Freed … Hughes is feeling more comfortable. Photo: Getty Images
FOR much of the past year Phillip Hughes has been repressing his instinct to flay bowlers between cover and third man, realising his strength was being used against him by bowlers.
Approaching the biggest examination of his new batting mindset, his Test return against Sri Lanka, he insisted his new two-sided technique was well on the way to becoming habitual. The 24-year-old said he would enter Bellerive Oval on Friday ''a lot more settled and very calm'' compared with his two preceding stints in the Test team, which ended respectively during the 2009 Ashes and then again after last summer's Hobart Test against New Zealand.
''It was about 12 months ago - to nearly the day - that I got dropped. Twelve months down the track I feel like I'm in a better place now,'' Hughes said on Tuesday as the Australian squad had its first training session in Hobart.
''I knew it was going to be tough to get back, no doubt. I had to score heavily for South Australia in the Shield to get back here. It happened quite quick. I feel like I've done a lot of work behind the scene. I knew I had to make sacrifices as well along the way, that was definitely one to pull out of the Twenty20 comp last year, to work on my technique and become a better player. I feel like a lot better player than 12 months ago, that's the most pleasing thing.''
Hughes said his scoring, formerly so reliant on cuts between third man and cover, was now a lot more rounded. ''It is a lot different. I hit probably 70 to 80 per cent of my scores on the off side. I feel now that I've got both sides of the field covered. That's something I had to go away and work on. My leg-side play was something big in my mind that I had to focus on.

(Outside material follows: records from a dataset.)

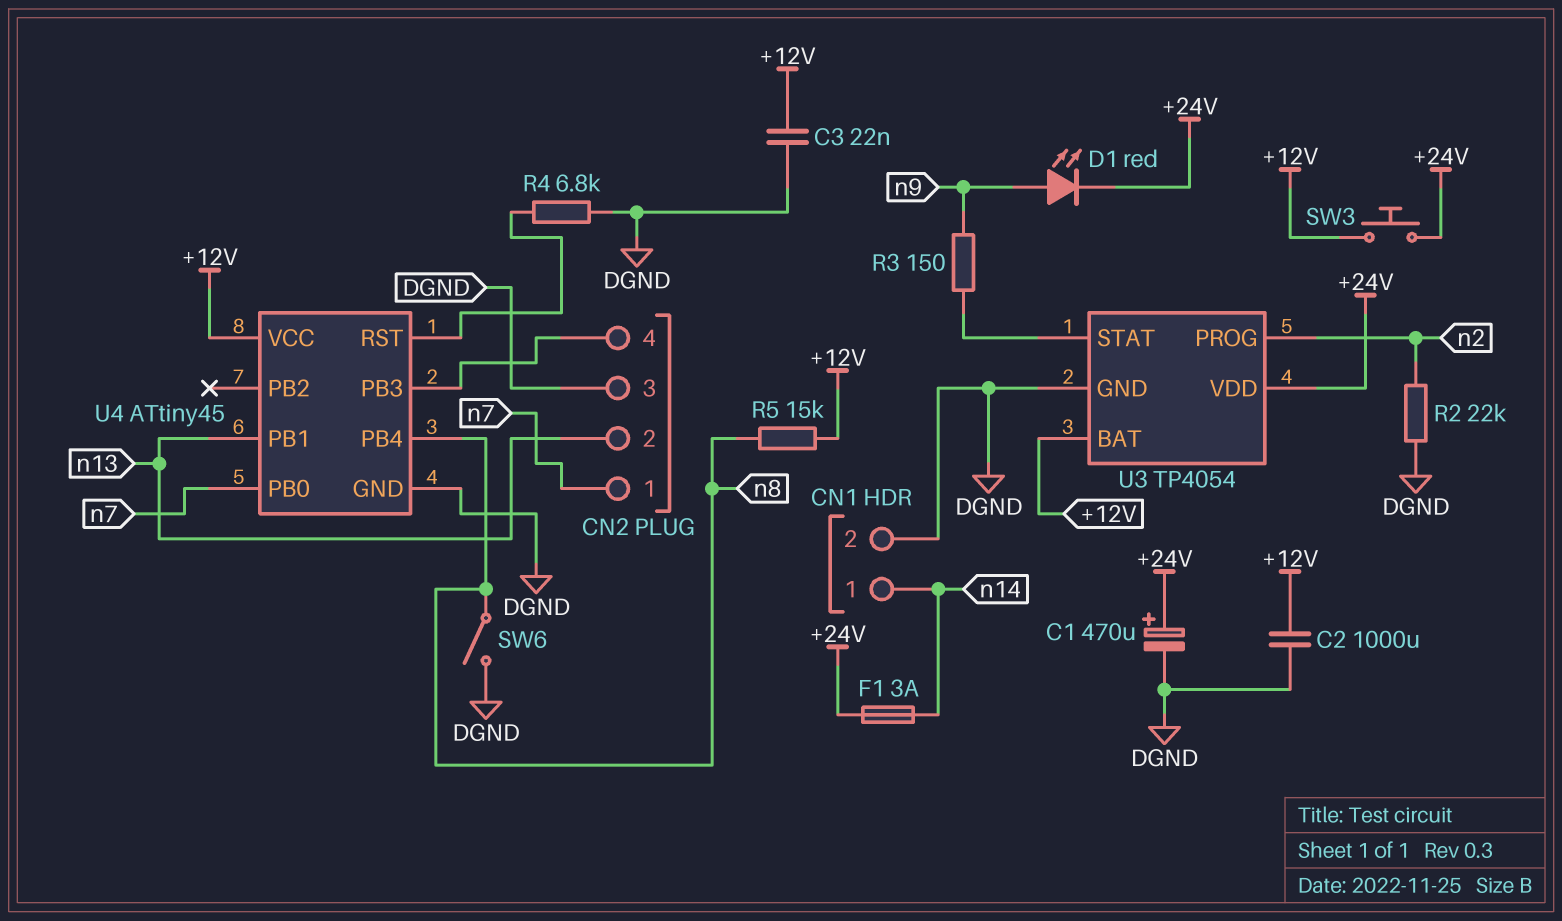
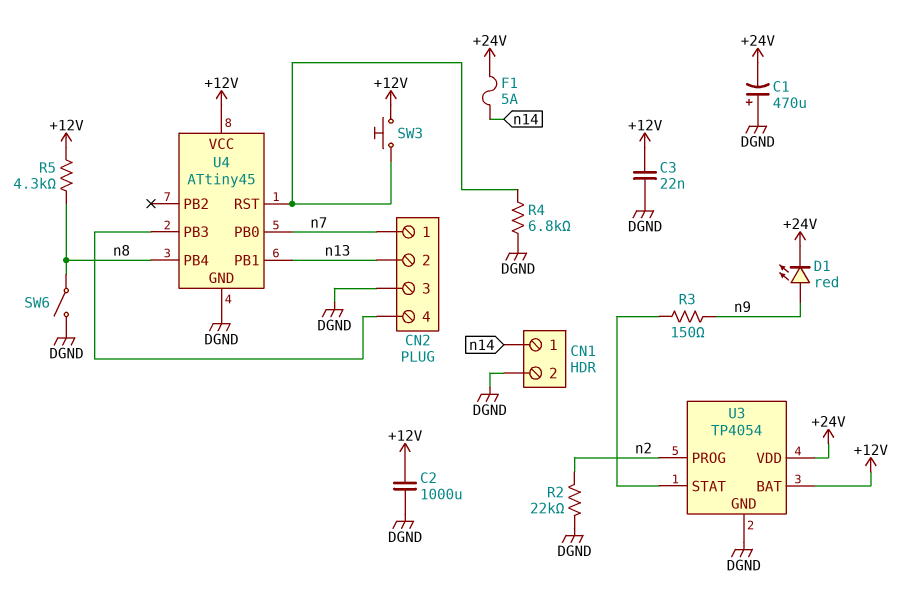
C1: 470uF (plus +24V, minus DGND) -> 470uF (plus DGND, minus +24V)
F1: 3A (+24V, n14) -> 5A (+24V, n14)
R5: 15k (+12V, n8) -> 4.3k (+12V, n8)
SW3: button (+12V, +24V) -> button (+12V, U4/RST)

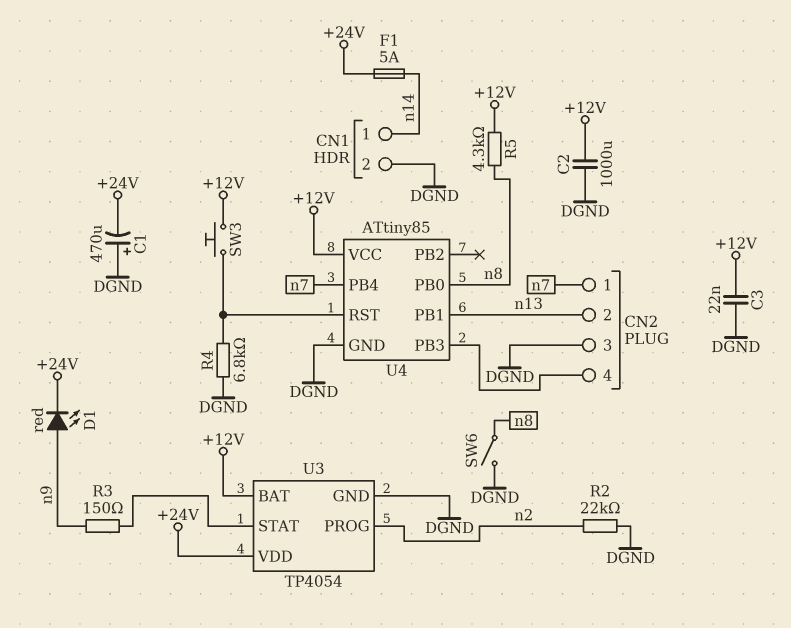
U4: ATtiny45 -> ATtiny85
U4 pin PB0: n7 -> n8
U4 pin PB4: n8 -> n7

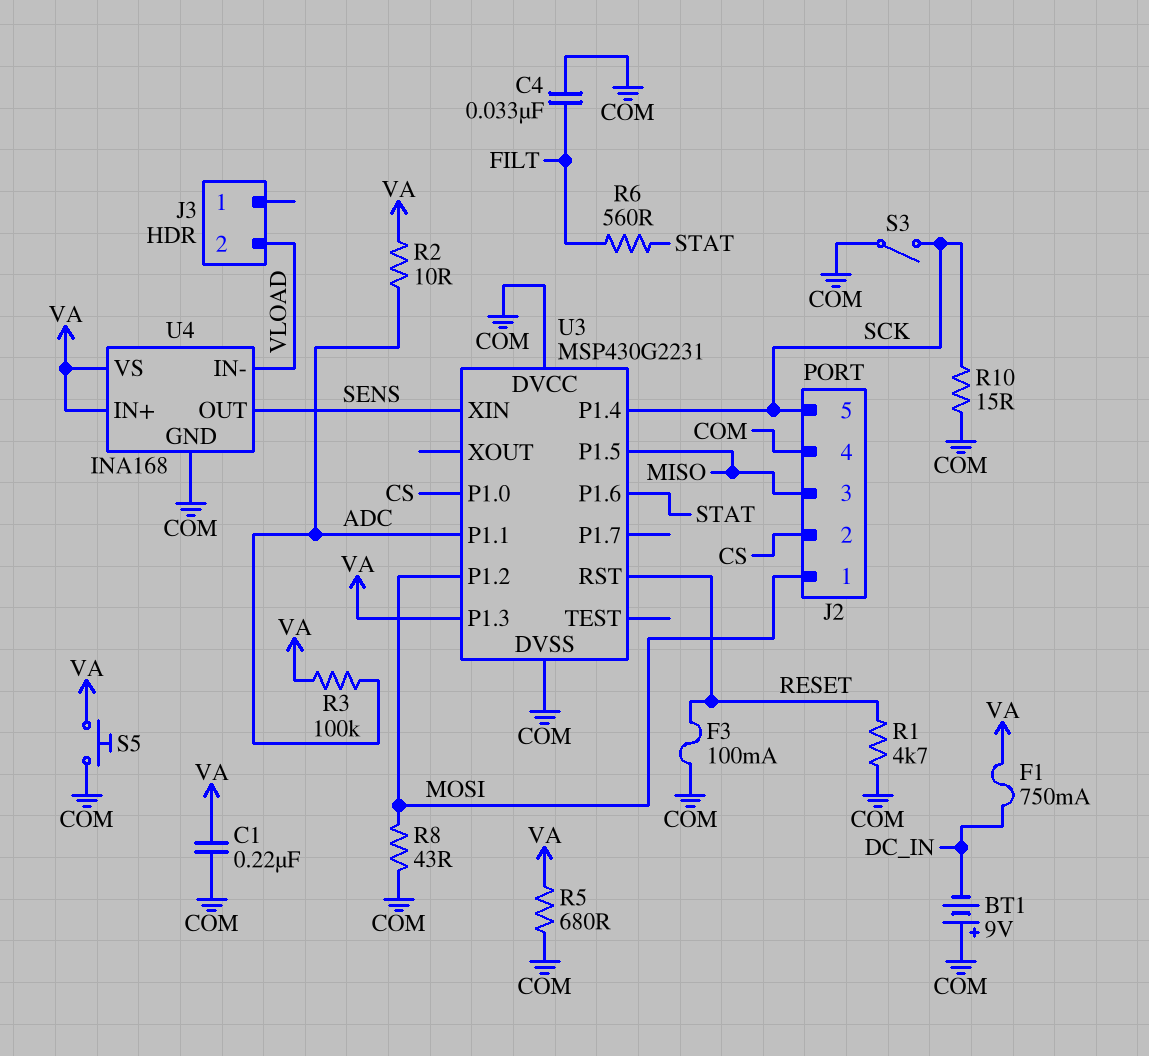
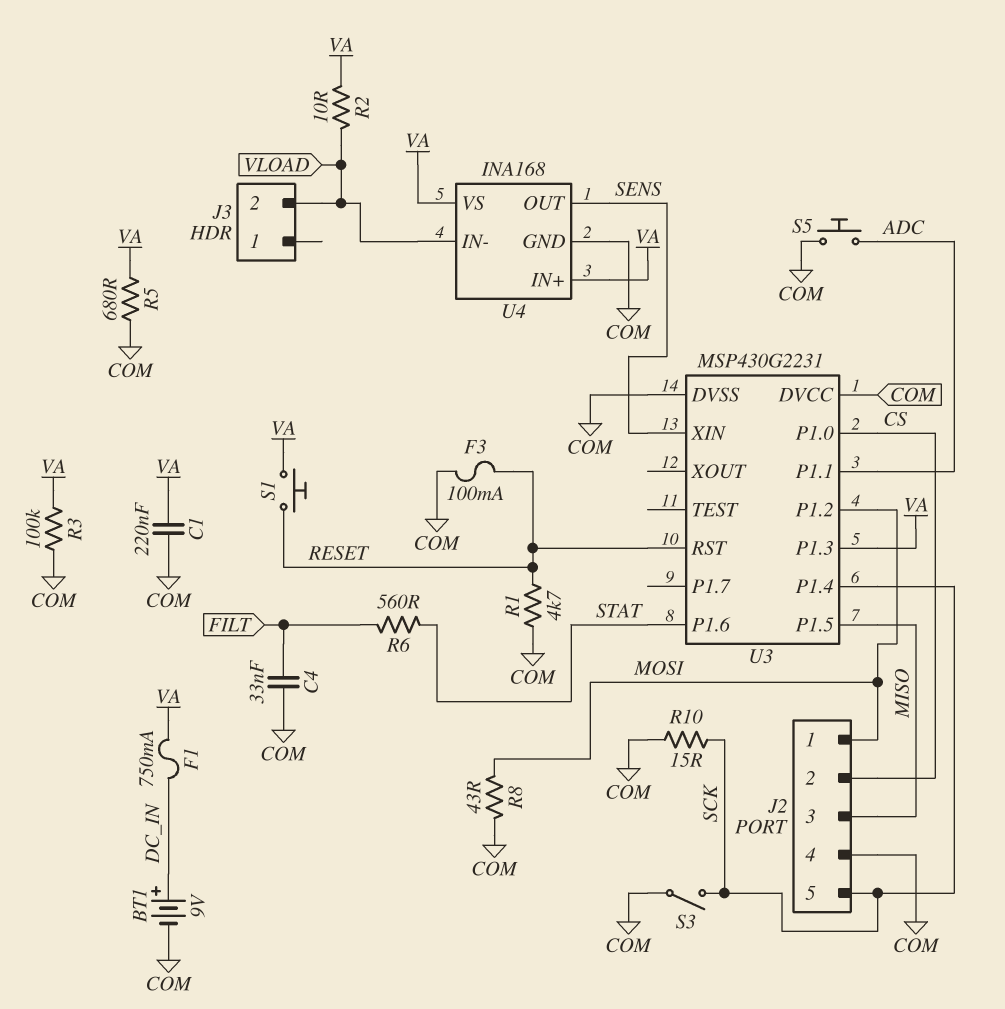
BT1: 9V (plus COM, minus DC_IN) -> 9V (plus DC_IN, minus COM)
R2: 10 (ADC, VA) -> 10 (VA, VLOAD)
R3: 100k (ADC, VA) -> 100k (COM, VA)
S1: none -> button (RESET, VA)
S5: button (COM, VA) -> button (ADC, COM)

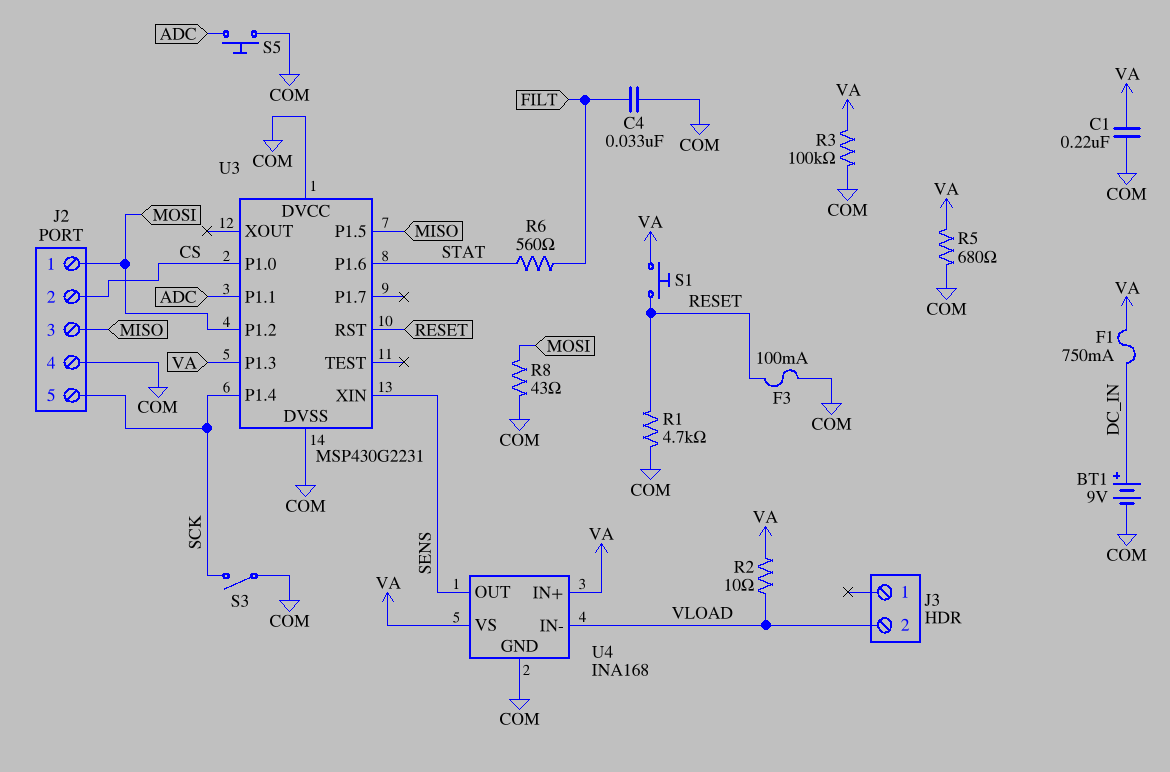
R10: 15 (COM, SCK) -> none

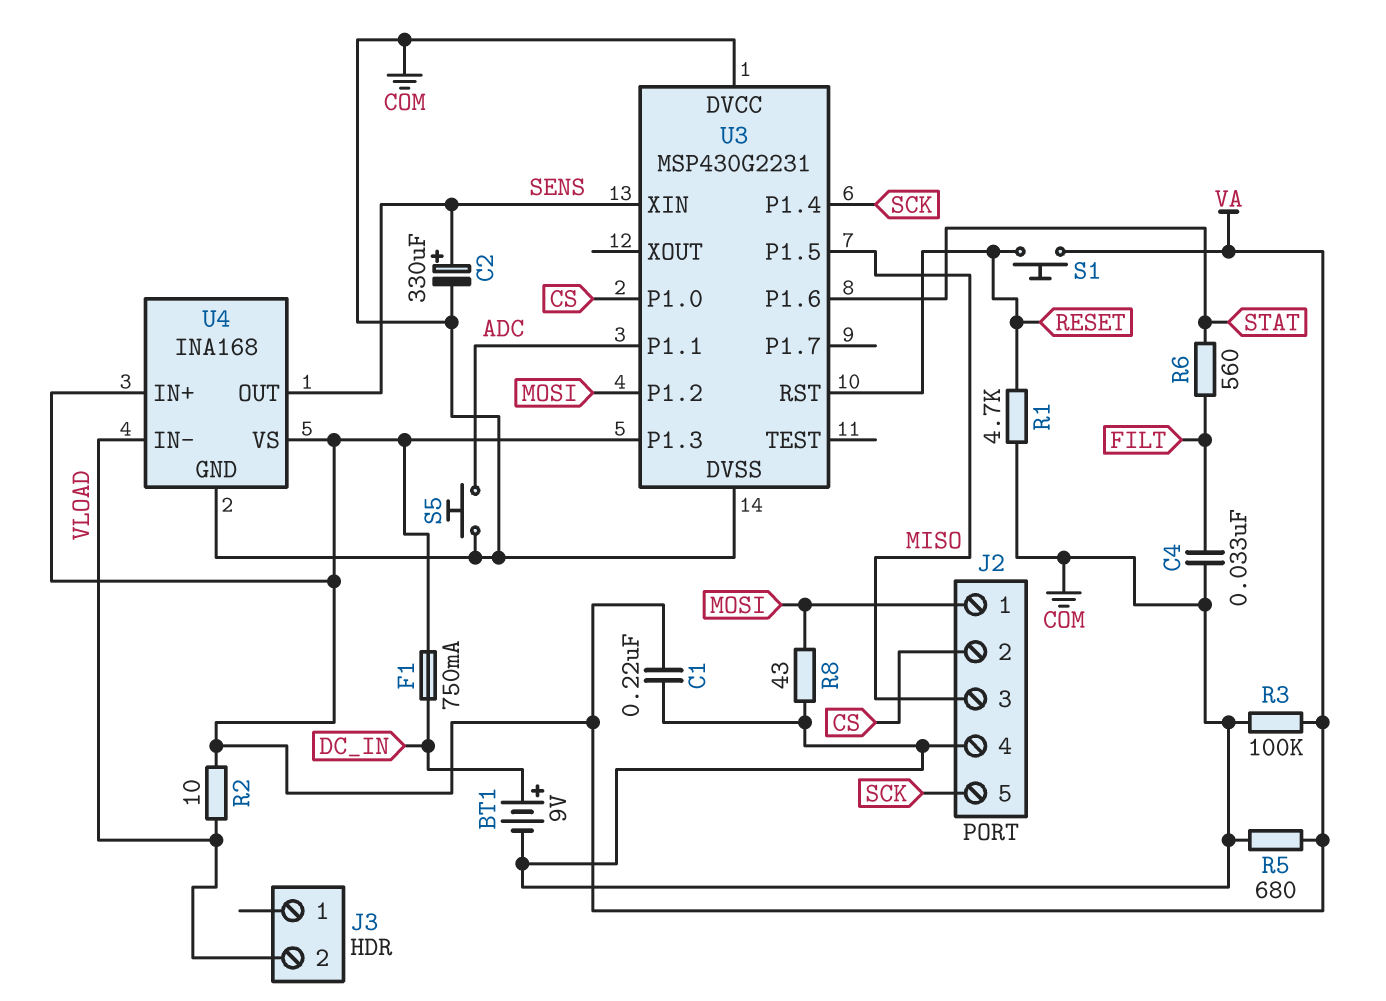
C2: none -> 330uF (plus SENS, minus COM)
F3: 100mA (COM, RESET) -> none
S3: switch (COM, SCK) -> none

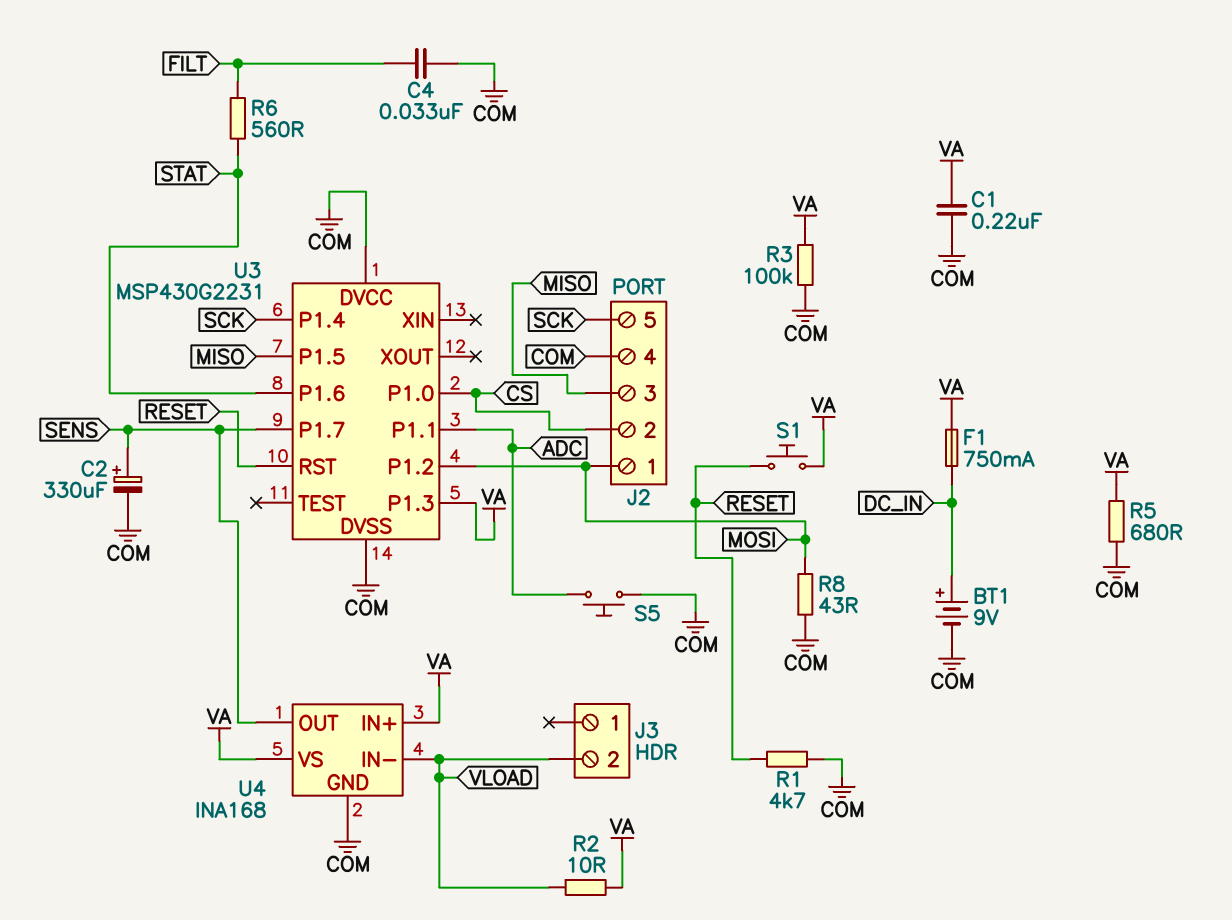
U3 pin P1.7: none -> SENS
U3 pin XIN: SENS -> none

''I feel now that [the changes], in all forms, have really opened up my leg [side]. I'm free-flowing now through that side. It's just easier when they do both straight that I can work off my hip and into the leg side. I've had to do a lot of work in the nets, no doubt, because I was used to hitting through the off side, but now it comes a bit more comfortably on both sides of the wicket. It frees me up.''
Australia opener Ed Cowan, who replaced Hughes a year ago, said this week he was worried Hughes would face undue criticism if he had to be dismissed edging to slips, which he notoriously did in four consecutive innings against NZ last summer. Hughes, however, insisted he was unfazed.
''Not at all. Top-order batsmen - all batsmen - get caught behind, in the cordon or by the keeper,'' he said. ''The big thing is that if I do get in I want to make big scores. That's what the great players do around the world. We've seen Michael Clarke this summer already, once he gets in he cashes in. That's what all batsmen want to do and that's a big focus of mine.
''For South Australia I have been caught behind already this season, there's no doubt about that. But if I do get past that initial period of 20 or 30 balls I want to go on.''
While Hughes is expected to bat at No.3 he said he had yet to be informed which position he would be batting in against Sri Lanka.